One question that always pops up in any machine learning problem: Which algorithm should I use? What do the algorithms do anyways?
What does each algorithm do?
For this purpose, I got to interview the Channel 9 guru Seth Juarez (@sethjuarez) who happens to be as passionate about machine learning as I am:
After briefly going over a typical machine learning process, we have a closer look at third step, i.e. building the model:
What algorithms are out there? Which one should we use? What do they do?
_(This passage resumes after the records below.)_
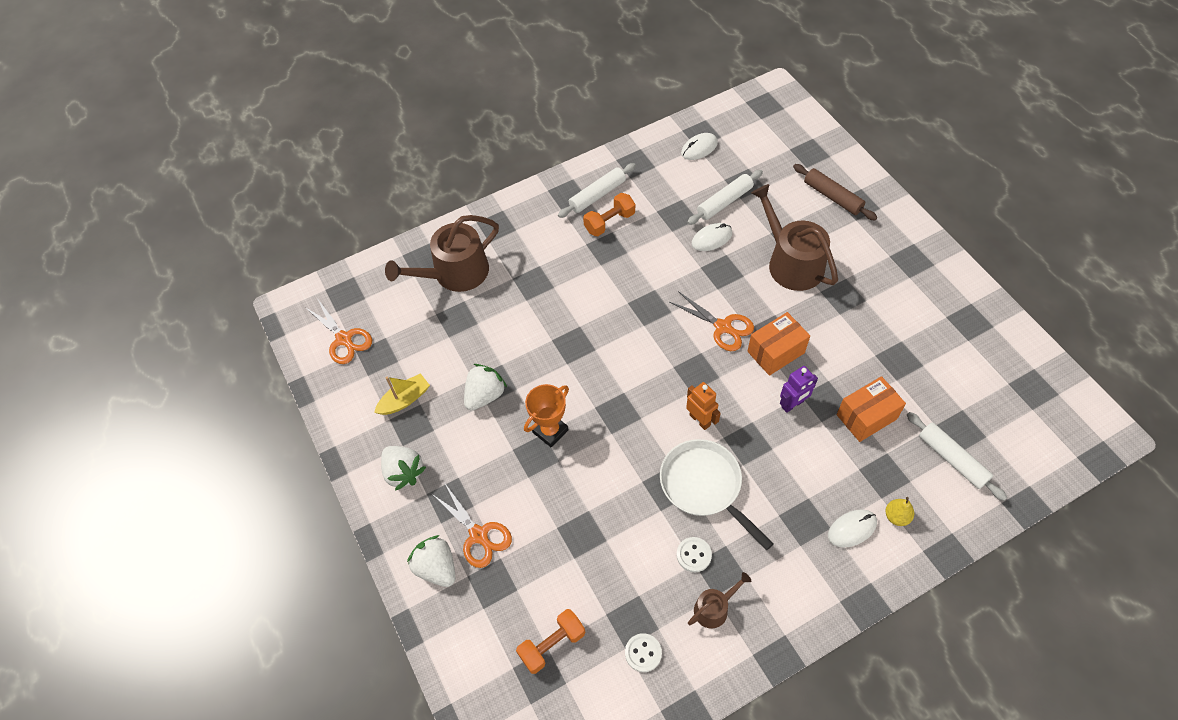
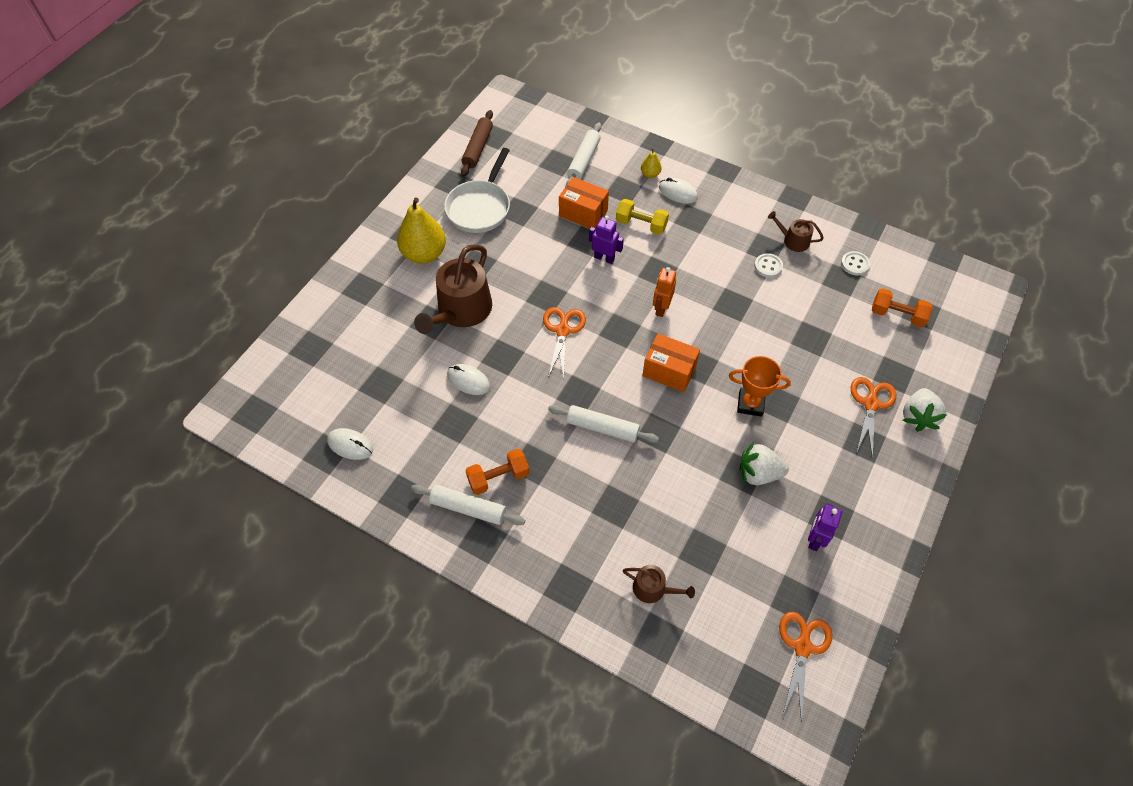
camera: 125 degrees left, 0 degrees up
(404, 400) = (815, 539): yellow boat -> purple robot
(404, 472) = (874, 492): white strawberry -> none
(455, 273) = (653, 589): brown watering can -> brown watering can, size x0.50
(609, 222) = (498, 477): orange dumbbell -> orange dumbbell turned 45 degrees counterclockwise
(704, 486) = (713, 282): white pan -> white pan (480, 207)
(724, 202) = (415, 390): white rolling pin -> white rolling pin (602, 428)
(776, 352) = (563, 286): orange box -> orange box (669, 371)
(821, 463) = (641, 224): none -> yellow dumbbell
(832, 197) = (363, 309): brown rolling pin -> brown rolling pin (477, 148)
(878, 261) = (424, 254): none -> yellow pear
Thus, we covered the most common algorithms in machine learning problems - and on top of that we used some fancy visualisations to explain their doing:
- Perceptron (in AzureML: Two-Class Averaged Perceptron)
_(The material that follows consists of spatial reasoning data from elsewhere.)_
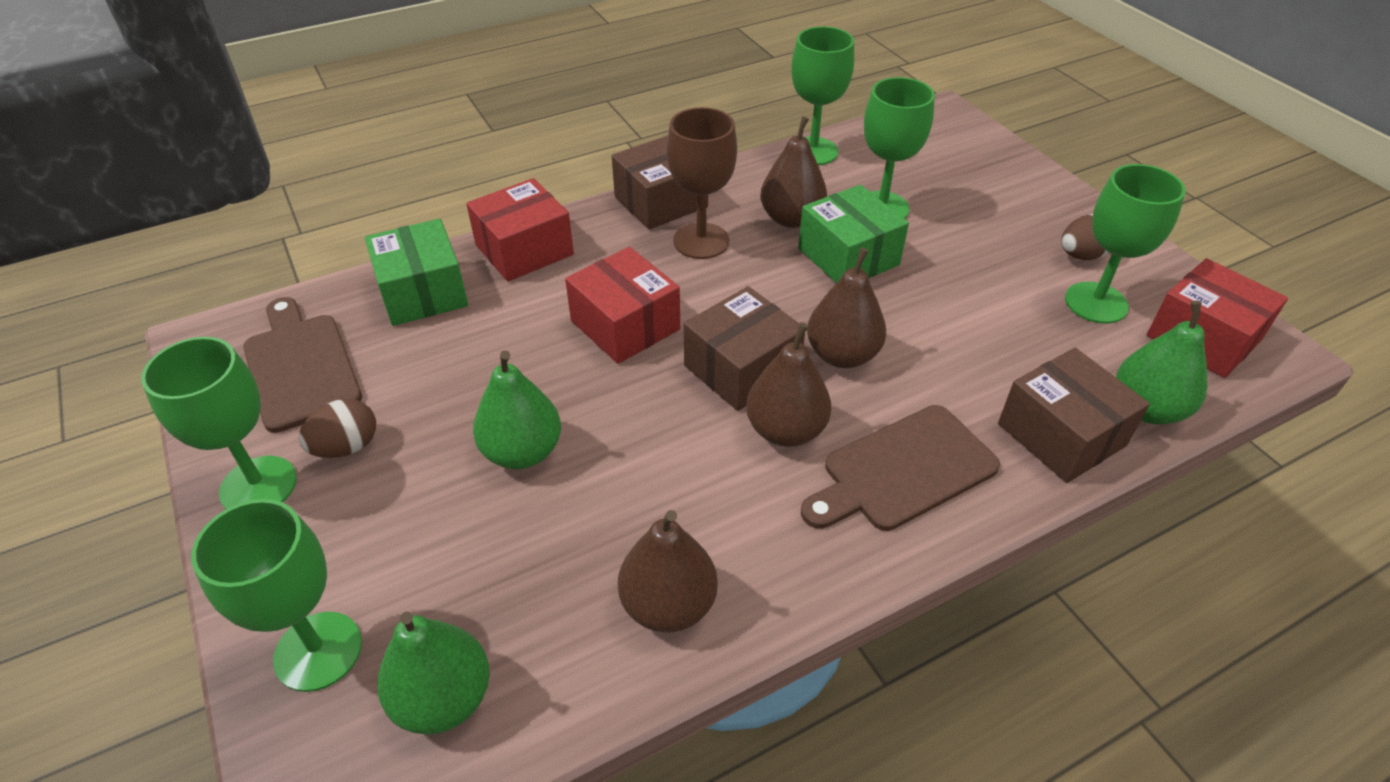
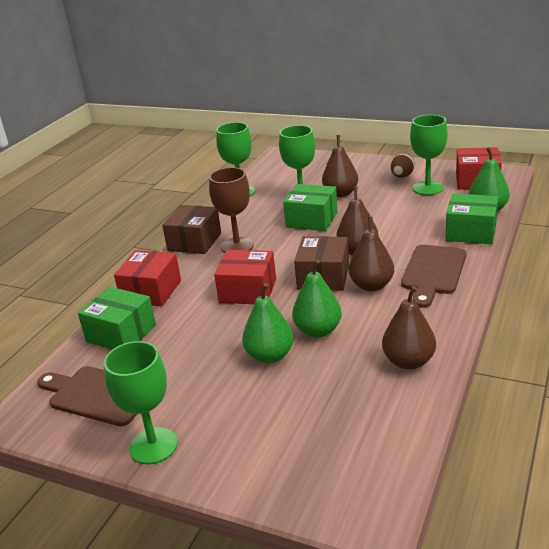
camera: 35 degrees left, 15 degrees down
(318, 651) = (284, 473): green goblet -> none
(346, 447) = (178, 405): brown egg -> none
(443, 698) = (365, 446): green pear -> green pear (318, 331)
(791, 219) = (267, 219): brown pear -> brown pear (340, 193)
(1061, 434) = (471, 232): brown box -> green box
- Kernel perceptron (aka Support Vector Machines); in AzureML: Two-Class Support Vector Machine and Two-Class Locally-Deep Support Vector Machine
- Decision Trees
- Neural Netowrks
- Deep Learning
Machine Learning Cheat Sheet
One of Microsoft's Data Scientist, Brandon Rohrer, has written a nice three-part blog series on introducing data science with no jargon:
- What Can Data Science Do For Me? Brandon explains what prerequisites are necessary for a good start of a machine learning project.
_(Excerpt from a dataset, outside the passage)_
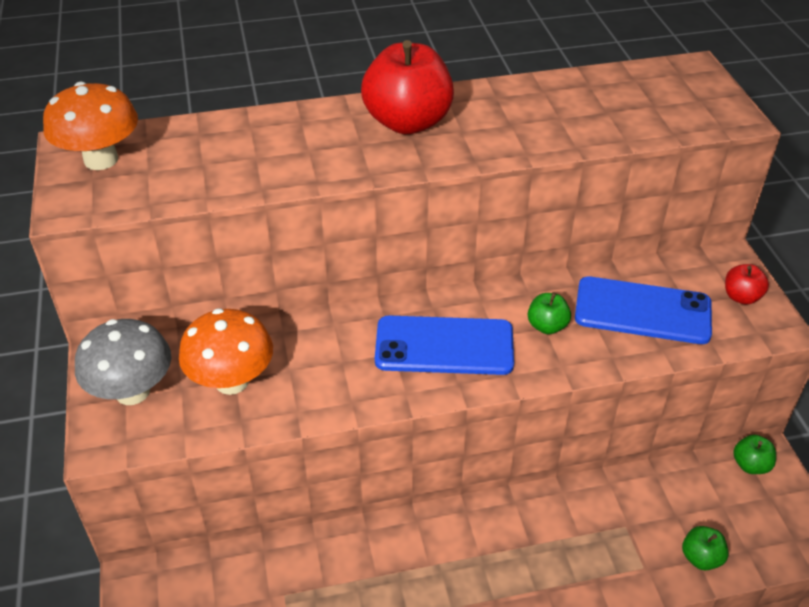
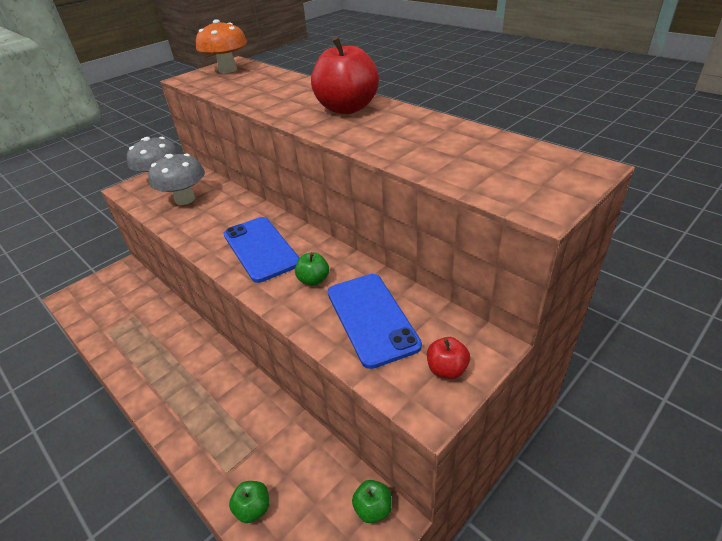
camera: 60 degrees right, 5 degrees down
(232, 381) = (185, 199): orange mushroom -> grey mushroom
- What Types of Questions Can Data Science Answer? Here, Brandon goes through typical questions that can be covered by the three extended algorithm families:
- Supervised learning (e.g. classification, anomaly detection, regression),
- Unsupervised learning (e.g. clustering and dimensionality reduction), and
- Reinforcement learning.
- Which Algorithm Family Can Answer My Question? Brandon gives a good overview of typical questions asked in the following areas, and which algorithm to use then:
- Predictive Maintenance
- Marketing
- Finance
- Operational Efficiency
- Energy Forecasting
- Internet of Things
- Text and Speech Processing
- Image Processing and Computer Vision
Furthermore, there is one really neat cheat sheet created by Microsoft's Data Science team on when to use which algorithm:
Top 10 data mining algorithms in plain English
Finally, one last resource that I hihgly recommend: Top 10 data mining algorithms in plain English. This article explains the 10 most influential algorithms (voted by 3 separate panels):
- C4.5 (decision tree)
- k-means (clustering)
- Support vector machines (next to C4.5, a classifier to try out first)
- Apriori (association rule learning --> recommendation engine)
- EM (i.e. expectation-maximization for clustering)
- PageRank (network analysis; think of the PageRank in Google's search engine)
- AdaBoost (boosting, and thus an ensemble learning algorithm; taking in and combining multiple learning algorithm)
- kNN (aka k-Nearest Neighbors, thus classification)
- Naive Bayes (family of classification algorithms assuming that all features is independent of each other)
- CART (aka classification and regression trees, thus a classifier)
This list contains algorithms of various algorithm families, including association rule learning (relevant for building recommenders).